===== EXERCISE INPUT =====

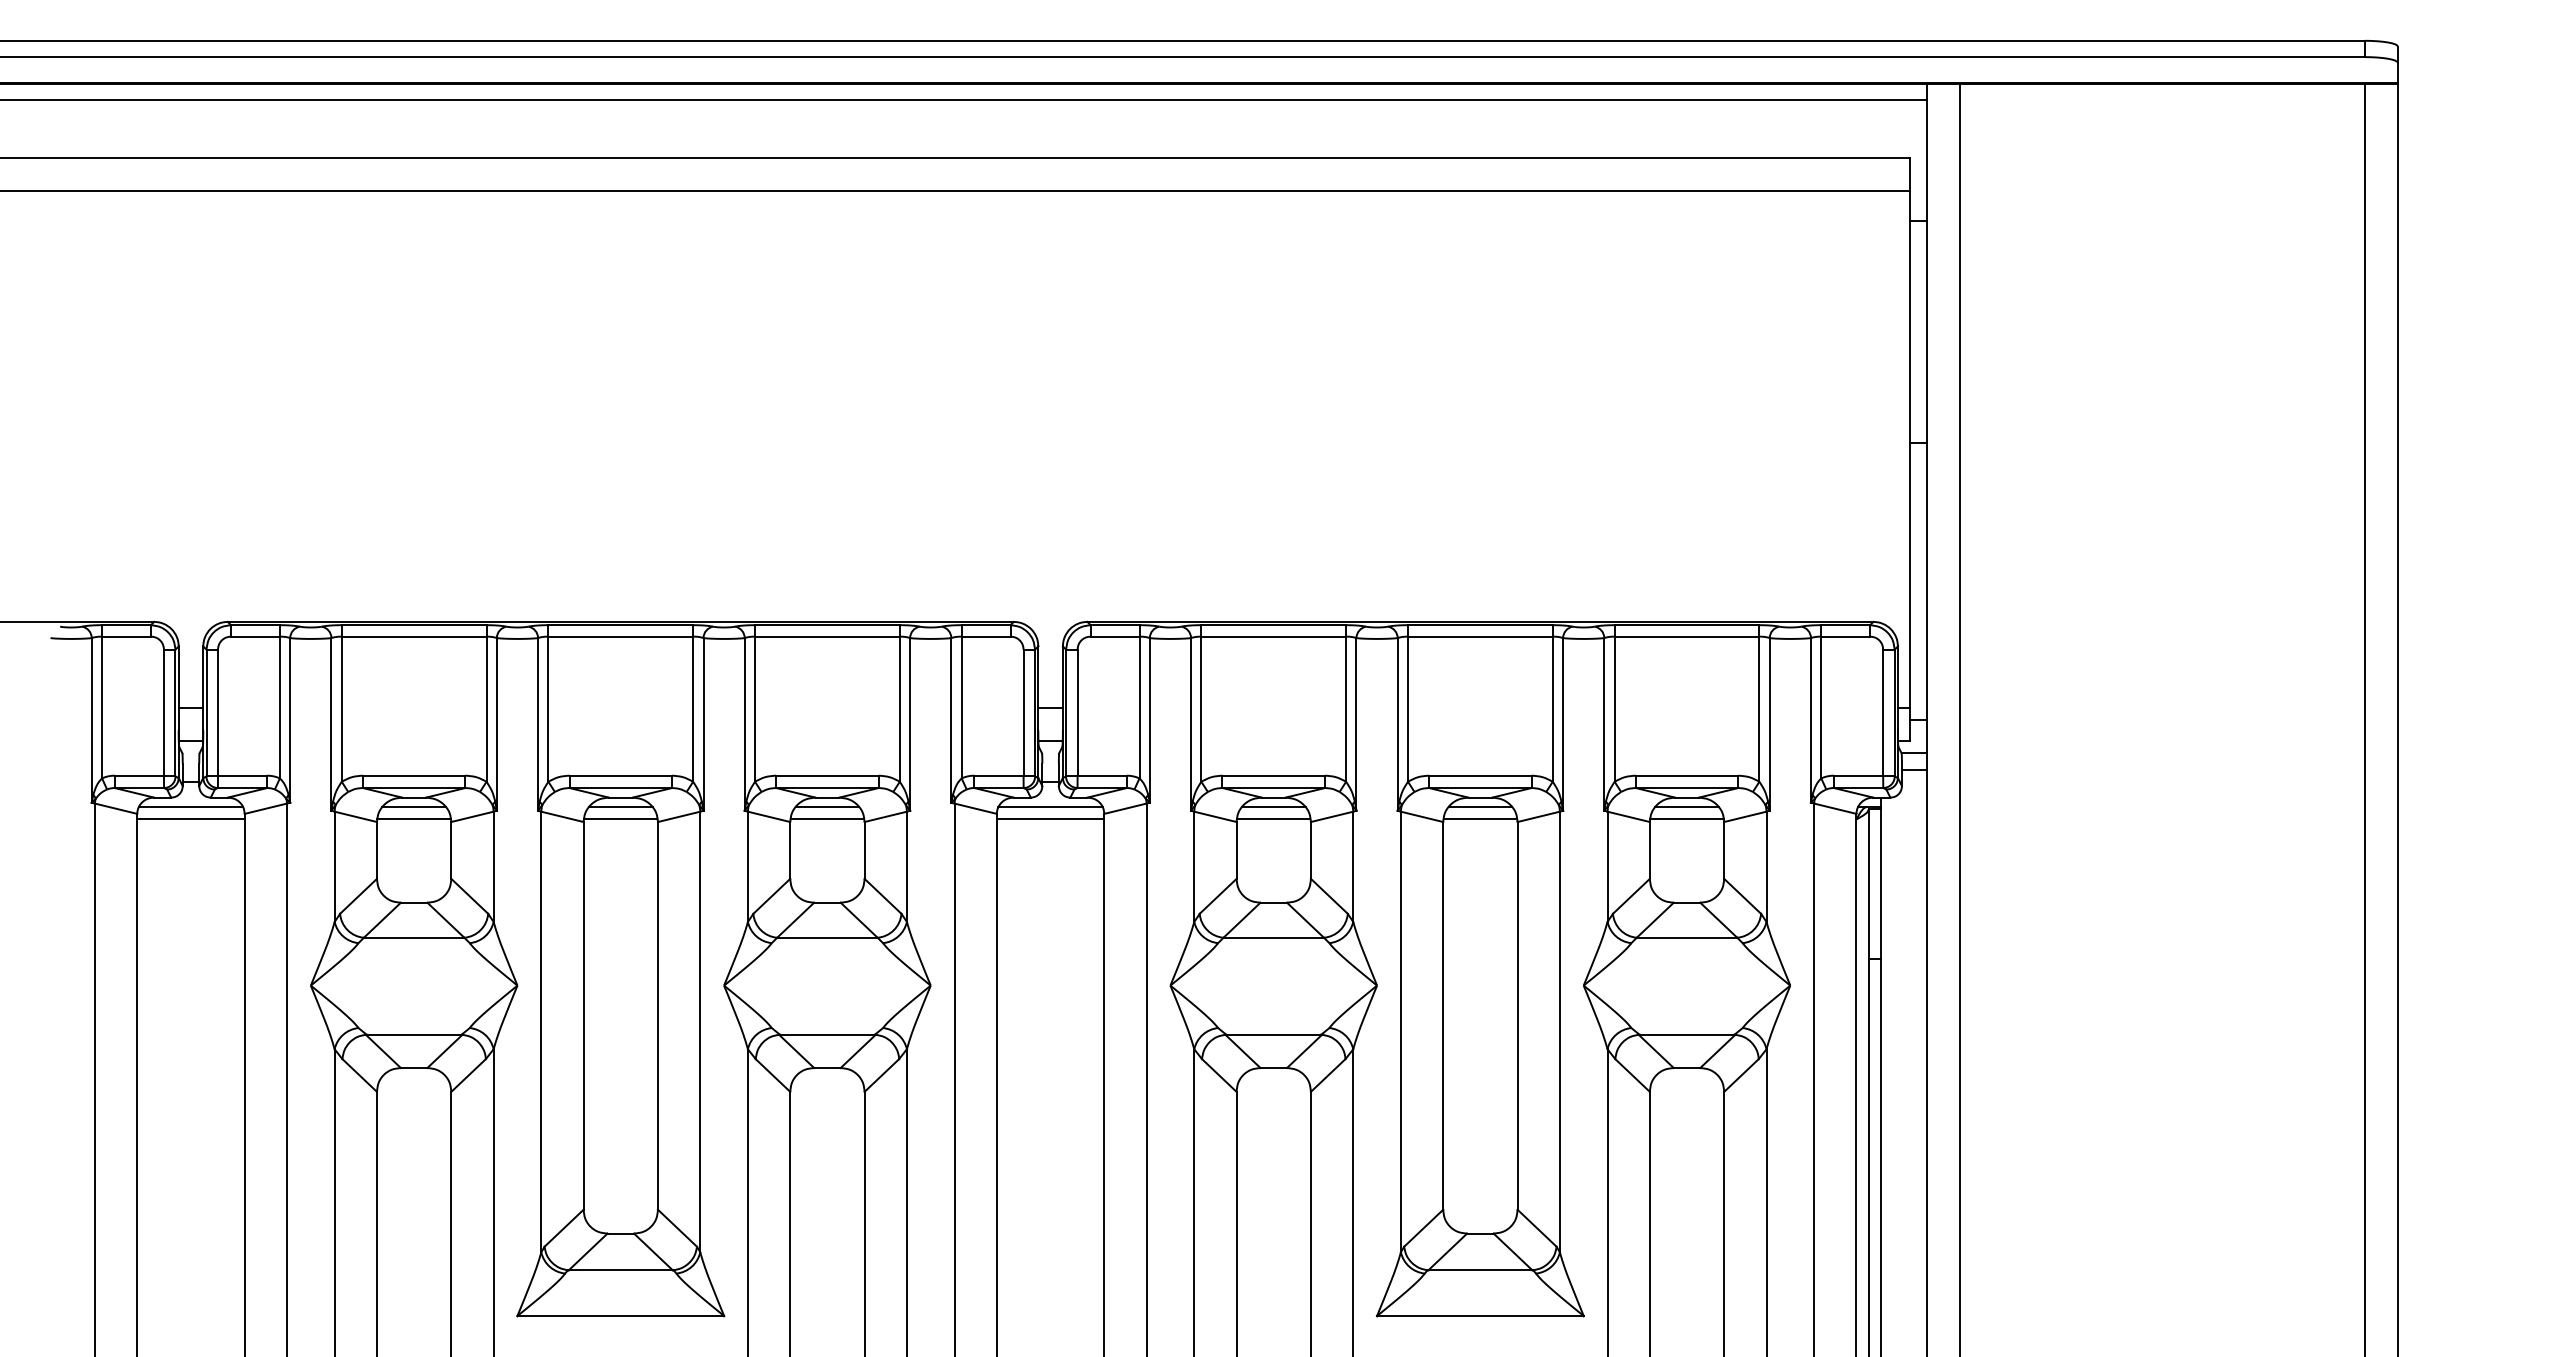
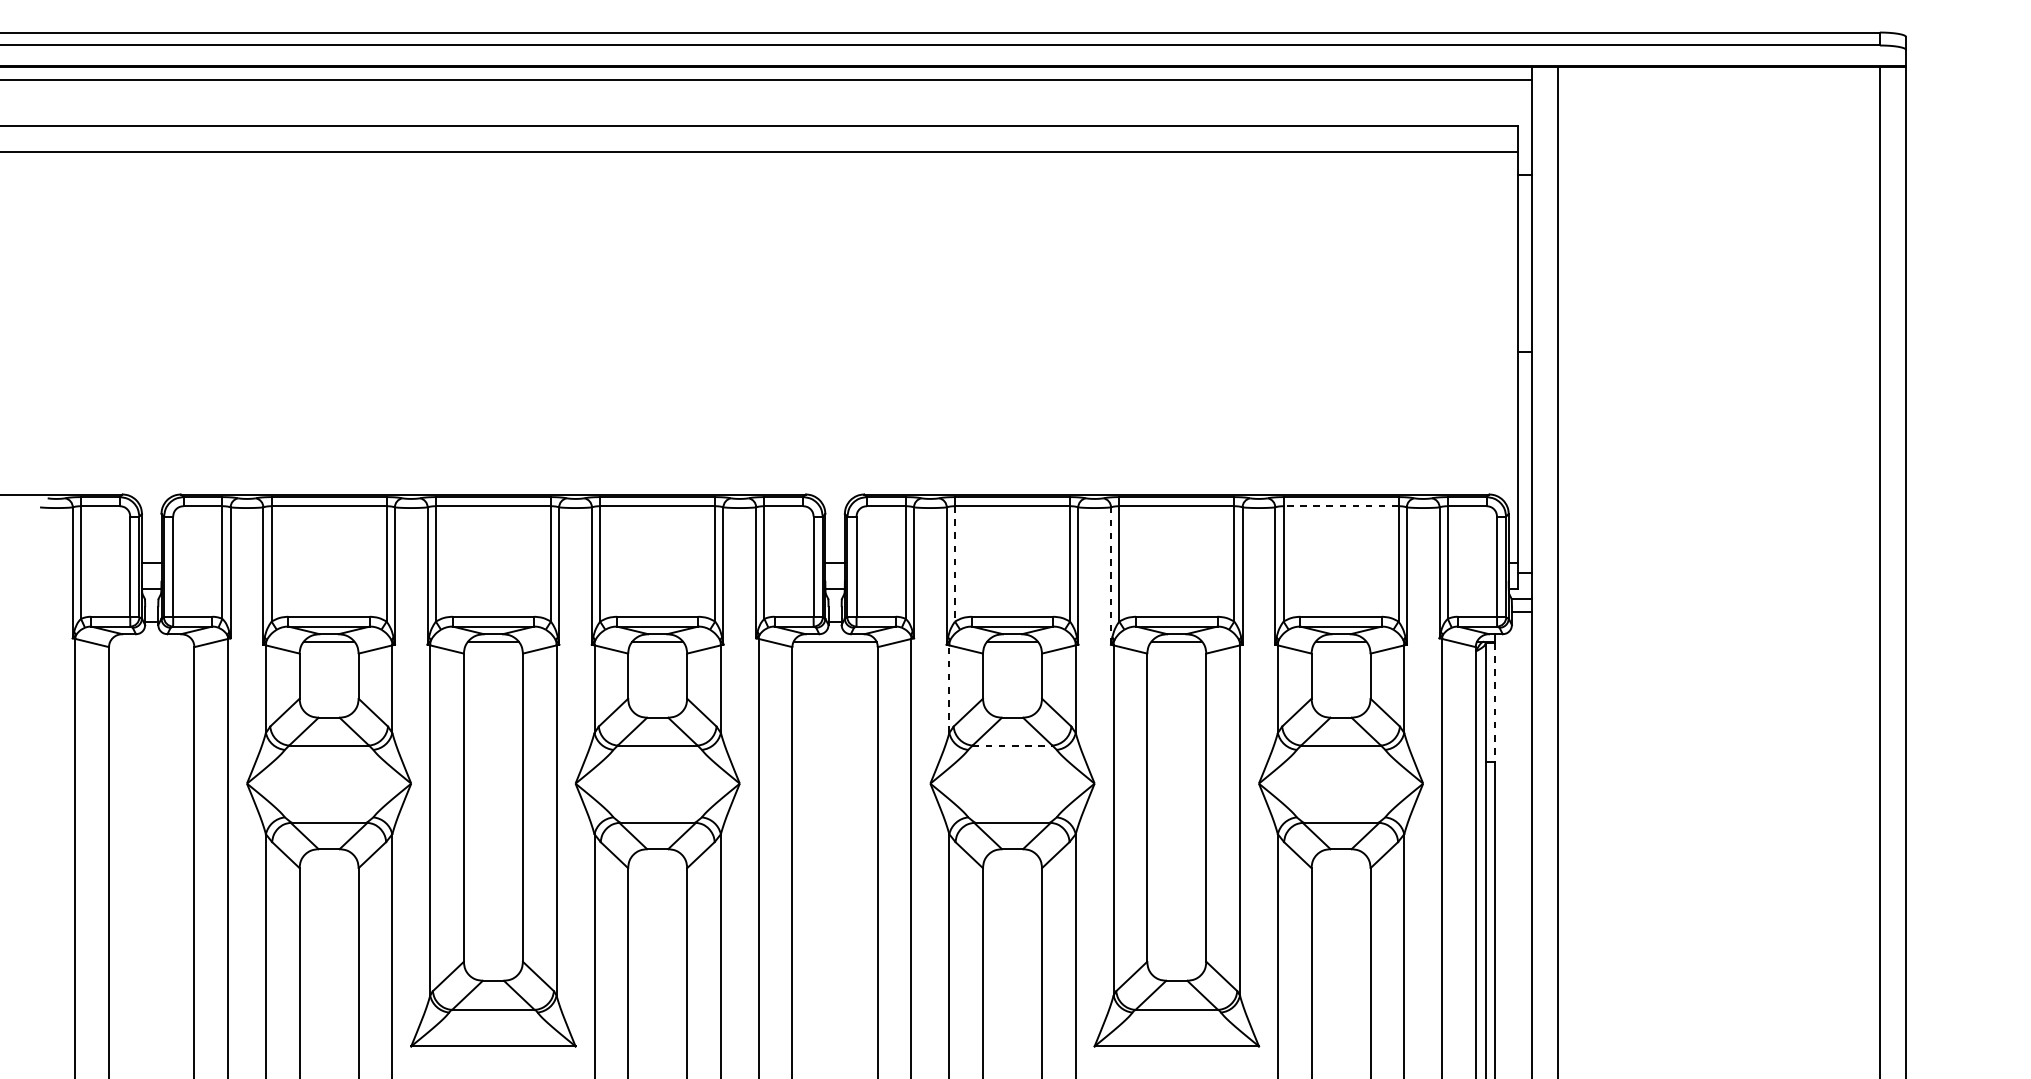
line: (1686, 636) -> (1340, 506), solid -> dashed
line: (1201, 709) -> (955, 564), solid -> dashed
line: (1397, 723) -> (1110, 575), solid -> dashed
line: (190, 807) -> (151, 642), removed
line: (190, 819) -> (151, 651), removed
line: (413, 819) -> (328, 651), removed
line: (620, 819) -> (493, 651), removed
line: (827, 819) -> (657, 651), removed
line: (1050, 819) -> (835, 651), removed
line: (1273, 819) -> (1012, 651), removed
line: (1480, 819) -> (1176, 651), removed
line: (1686, 819) -> (1340, 651), removed
line: (1194, 866) -> (949, 688), solid -> dashed
line: (1881, 884) -> (1495, 703), solid -> dashed
line: (1274, 937) -> (1013, 745), solid -> dashed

=====

WHAT THIS TASK INVOLVES —
Out of the data above, give again only the lines starting at the one holding "line: (190, 819) -> (151, 651), removed" and ending at the one holding "line: (1881, 884)", unchanged.

OUTPUT —
line: (190, 819) -> (151, 651), removed
line: (413, 819) -> (328, 651), removed
line: (620, 819) -> (493, 651), removed
line: (827, 819) -> (657, 651), removed
line: (1050, 819) -> (835, 651), removed
line: (1273, 819) -> (1012, 651), removed
line: (1480, 819) -> (1176, 651), removed
line: (1686, 819) -> (1340, 651), removed
line: (1194, 866) -> (949, 688), solid -> dashed
line: (1881, 884) -> (1495, 703), solid -> dashed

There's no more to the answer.